May se mit à penser comme sa tante pour essayer d’innocenter Charles en quelques secondes dans son esprit. Et si ce n’était pas lui qui avait mis ces gens sous terre ? Et s’il ne savait rien et qu’il venait pour rassurer les roses qu’il aimait tant ? C’était une hypothèse comme une autre. May ne l'aimait pas et n’avait aucune raison de le faire, mais si Joyce l’apprenait, elle serait sans doute dévastée. Alors May tenta vraiment de trouver une autre raison valable pour que Charles vienne ici seul. Malgré ses efforts, elle ne trouva rien de mieux que sa précédente réflexion. Elle voulut soupirer mais le bruit allait attirer l’attention de Charles et elle finirait par rejoindre les squelettes sous terre, si ça continuait. May ne savait pas trop. Elle décida de rentrer avant que Charles ne le fasse aussi. Dans sa chambre, choquée et stressée, elle ne savait comment agir ni même quoi faire pour éviter que Joyce ne soit la prochaine victime. Main sur la poitrine, May respira doucement, assise - plutôt semi-allongée - sur son fauteuil marron vintage situé près de son lit. Posés sur la table de chevet, elle fixa longtemps son téléphone fixe personnel et son portable. 

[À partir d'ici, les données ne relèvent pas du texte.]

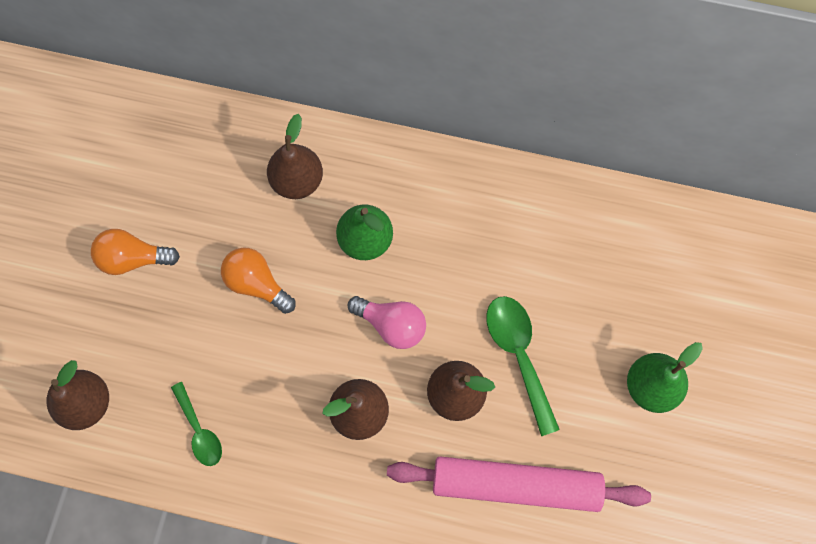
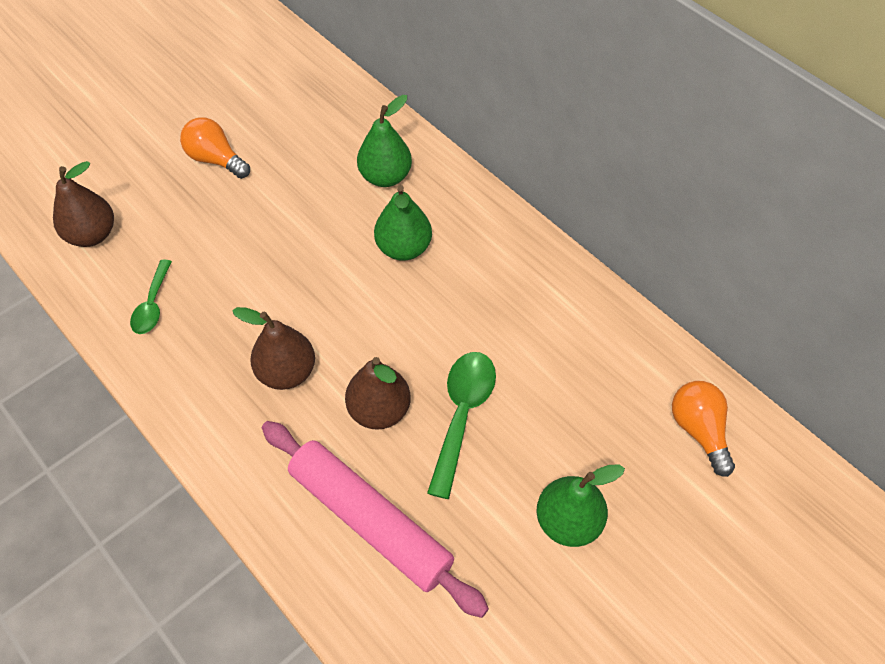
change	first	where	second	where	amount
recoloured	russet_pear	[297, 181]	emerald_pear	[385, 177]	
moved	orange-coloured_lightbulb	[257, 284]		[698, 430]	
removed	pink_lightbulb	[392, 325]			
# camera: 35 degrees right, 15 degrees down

Les doigts entrelacés, May se doutait bien qu’elle allait sentir le retour de son mal de tête. Elle soupira enfin, sans crainte de se faire attraper par Charles. Ses yeux, d’un bleu foncé hypnotisant, étaient focalisés sur ses appareils électroniques vintage. Elle se massa les tempes pour dissiper la douleur et prit une décision qu’elle n'aurait jamais cru prendre un jour. May téléphona à sa tante, Danny.